Bainbridge police tracked down an alleged home burglar — literally — Sunday after the suspected thief broke into the residential home on the Bainbridge park district’s Sakai Park.
Dean Anthony Demick, 29, of Poulsbo was charged with a felony count of residential burglary in Kitsap County Superior Court Monday and remains in custody in Kitsap County Jail.
Police said they went to the house on the park property next to Madison Avenue just after 10:30 a.m. Sunday after the resident of the house called 911 to report a burglary in progress. The resident told dispatchers he heard two male voices in the basement of the home, and said he retreated to the kitchen when he heard the voices get louder as the people in the basement started to come up the stairs.
Multiple police units responded to the park and police set up a dragnet along nearby roadways. Police searched the home and found only the resident, who told police the intruders likely fled when they heard him talking to 911 dispatchers.
A K9 tracking unit was not available to help with the search, and police combed the area and found several foot impressions from work boots outside the home and a recent tire tread from a bicycle in the park.
An officer who was watching Highway 305 near Madison Avenue then saw a man on a bicycle riding on the wrong side of the highway.
He was not wearing a helmet, and when stopped by a Bainbridge officer, police noticed he was wearing muddy work books and could not give a consistent answer for what he was doing or where he had been.
The bicycle rider said he was coming from a friend’s place on Madison and going to the gas station to get a drink. He said he only knew the first name of his friend, “Phil,” and said he didn’t actually talk to his friend but saw him at his house. When asked where he had stayed the previous night, the man said he was homeless and was living in a tent in Poulsbo.
Police also said he gave inconsistent stories and changed details about how he had gotten to Bainbridge, and where he was when the burglary occurred.
Police said the man, later identified as Demick, had bulges under his shirt and a handgun holster.

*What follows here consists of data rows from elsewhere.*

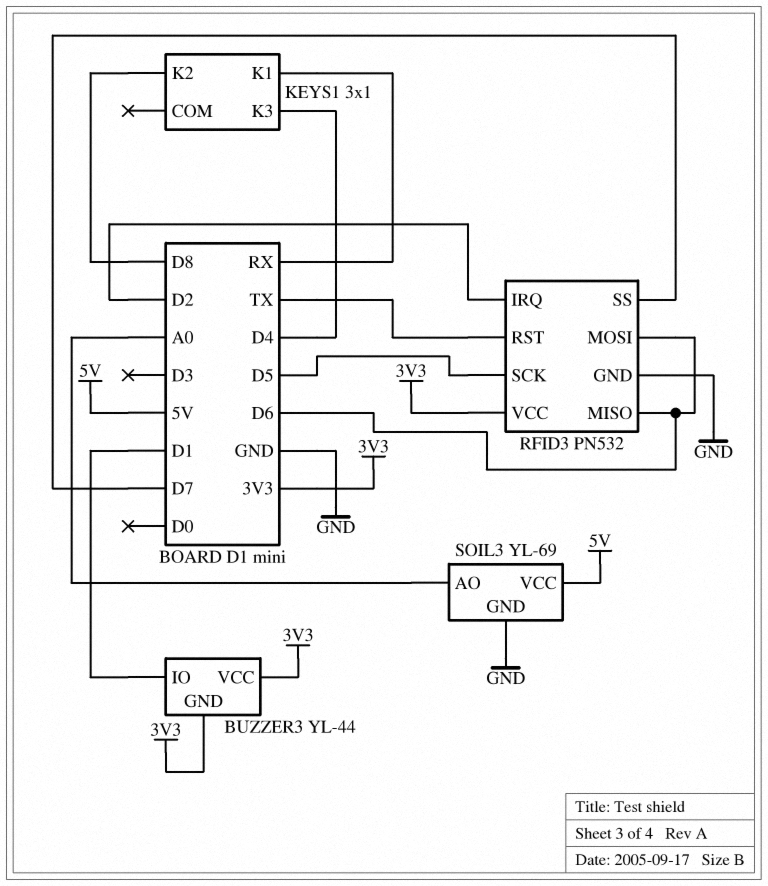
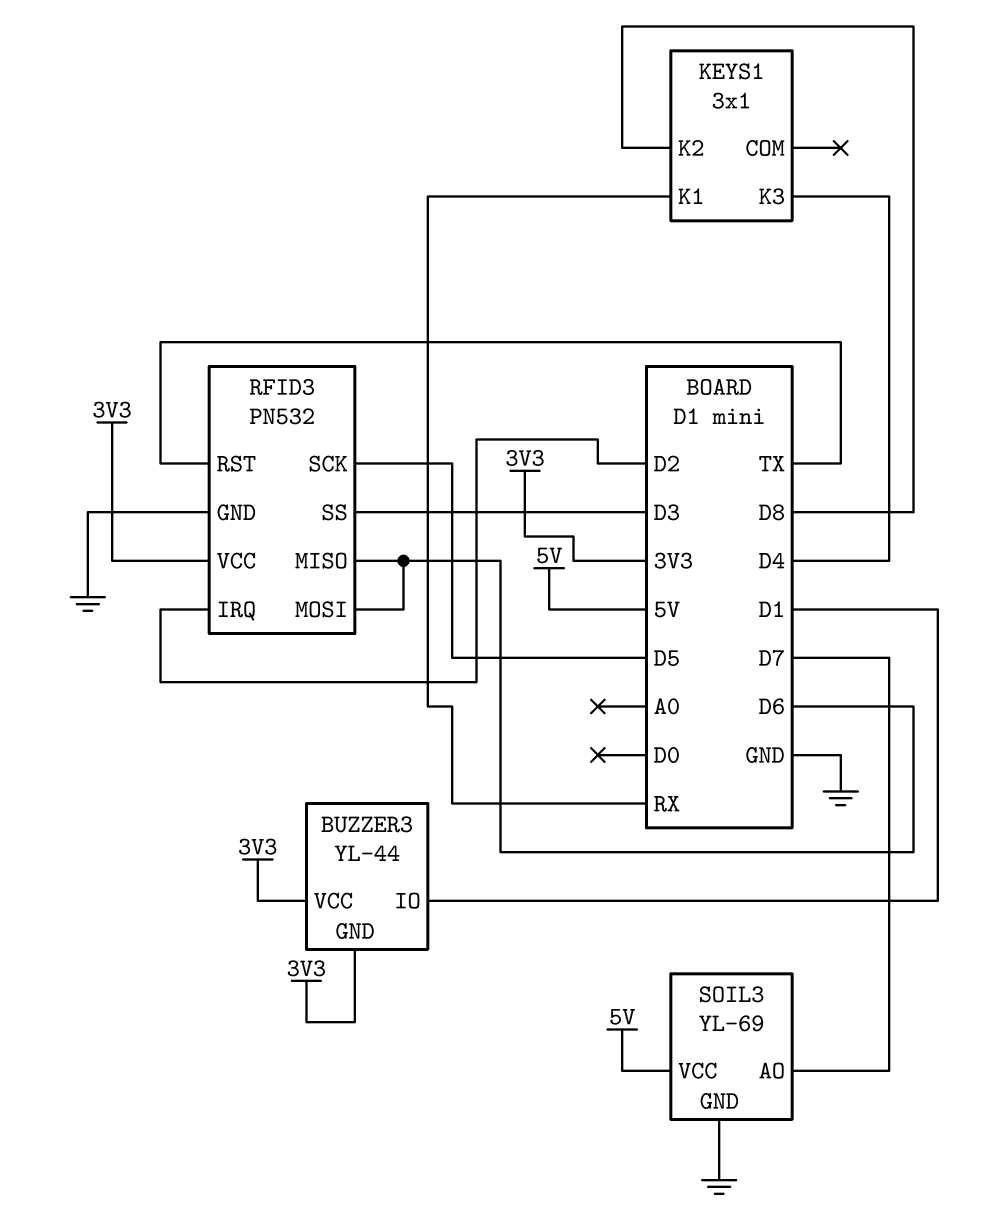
RFID3 pin SS: D7 -> D3
SOIL3 pin AO: A0 -> D7

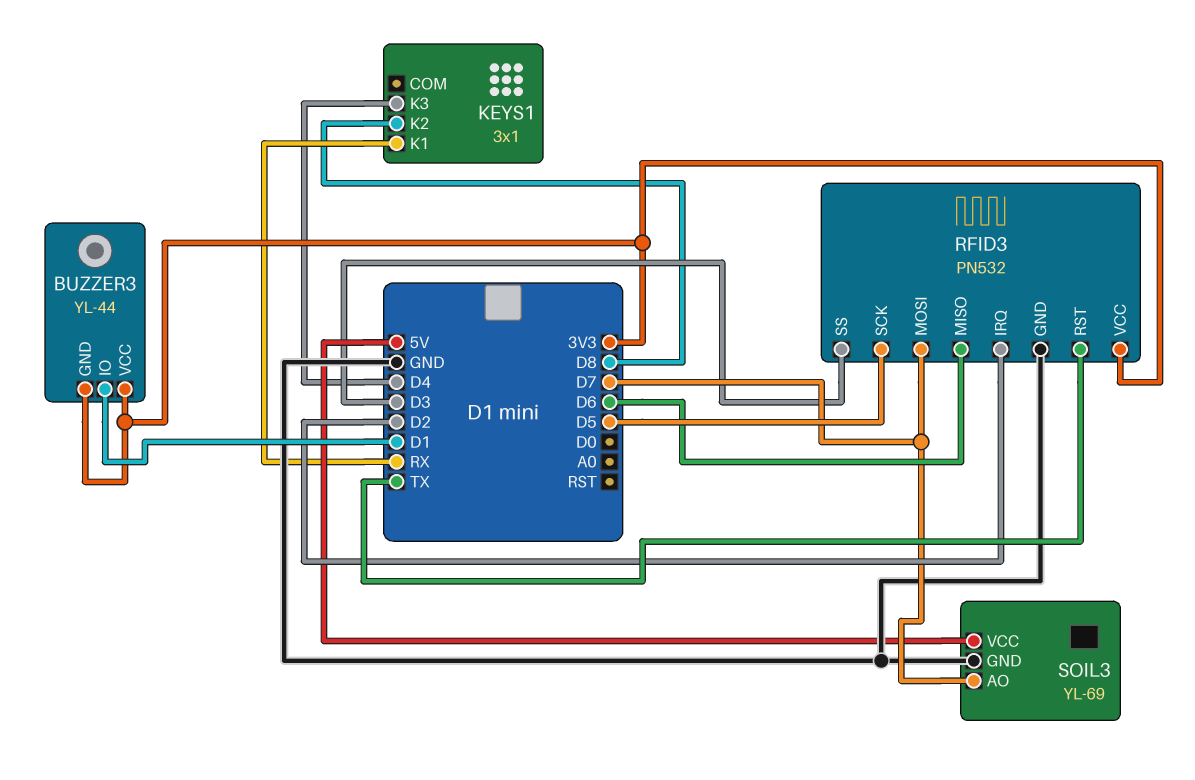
RFID3 pin MOSI: D6 -> D7

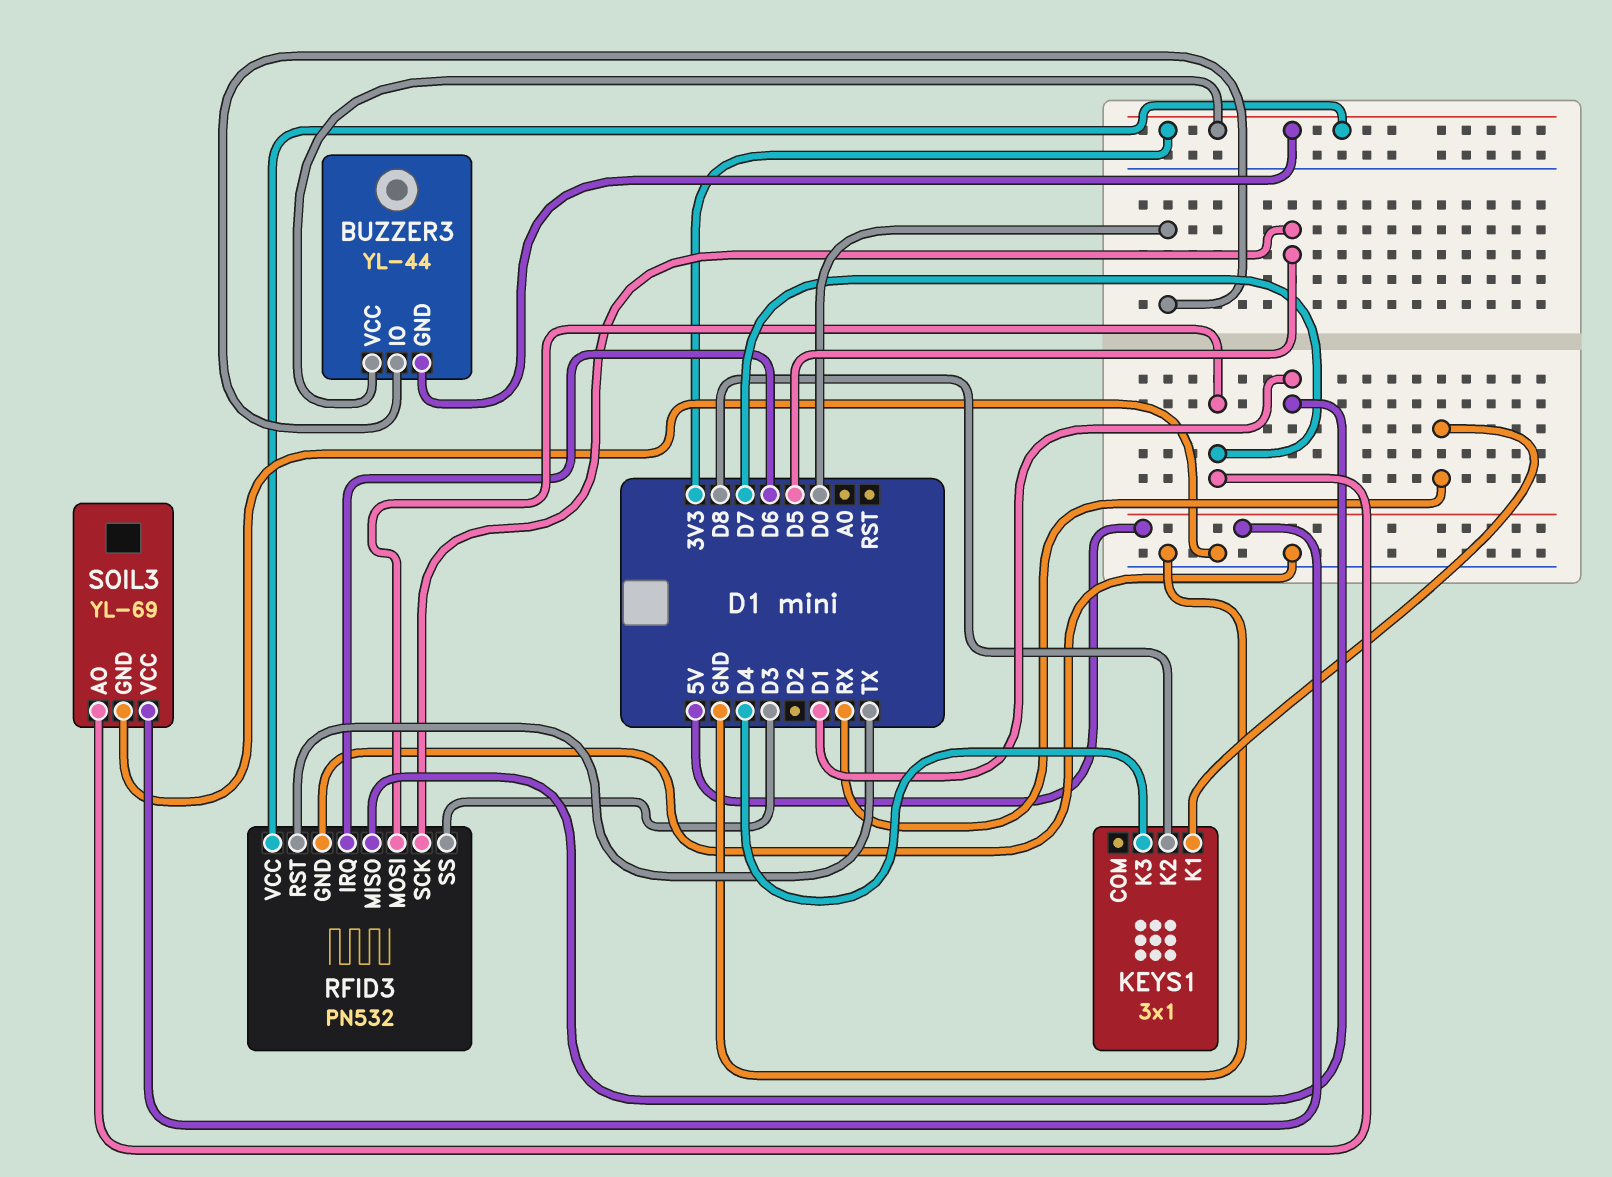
BUZZER3 pin IO: D1 -> D0
RFID3 pin IRQ: D2 -> D6
RFID3 pin MISO: D6 -> D1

When searched, police found several knives, a flashlight with a spike on it, a gun holster with 12-gauge nautical flares inside it, a crow bar, a pry bar, and other tools that looked like common burglary tools.
At the home that had been burglarized, police fund a footprint near a puddle in the basement, and discovered the footprint tread matched with the boots worn by Demick.
An officer also found a solar-powered, black-and-orange cell phone charger on the ground near a sliding glass door of the home, and the resident said the charger did not belong to him.
When confronted with the fact that Demick’s boots matched footprints found in the home, Demick said the boots he was wearing were not his.
An officer also asked if he had seized Demick’s cell phone charger when items were taken from him during the pat down, Demick said he thought the device was still in his jacket.
An officer then told Demick the charger was actually found in the home that was burglarized, Demick couldn’t give police an explanation that made any sense, instead saying he was confused about what cell phone charger the officer was talking about.
When asked if he wanted to talk about the burglary and the identity of the other person, Demick declined.
On the way to the jail, Demick asked the officer transporting him if “things would be different” if he talked. The officer said that officers can’t make deals for reduced sentencing or charges, but could speak to the prosecutor about it depending on what he had to say.
Demick was booked into Kitsap County Jail Sunday afternoon and had his initial arraignment Monday.
A trial has been tentatively set for Dec. 23.
Residential burglary can result in a maximum sentence of 10 years and a $20,000 fine upon conviction.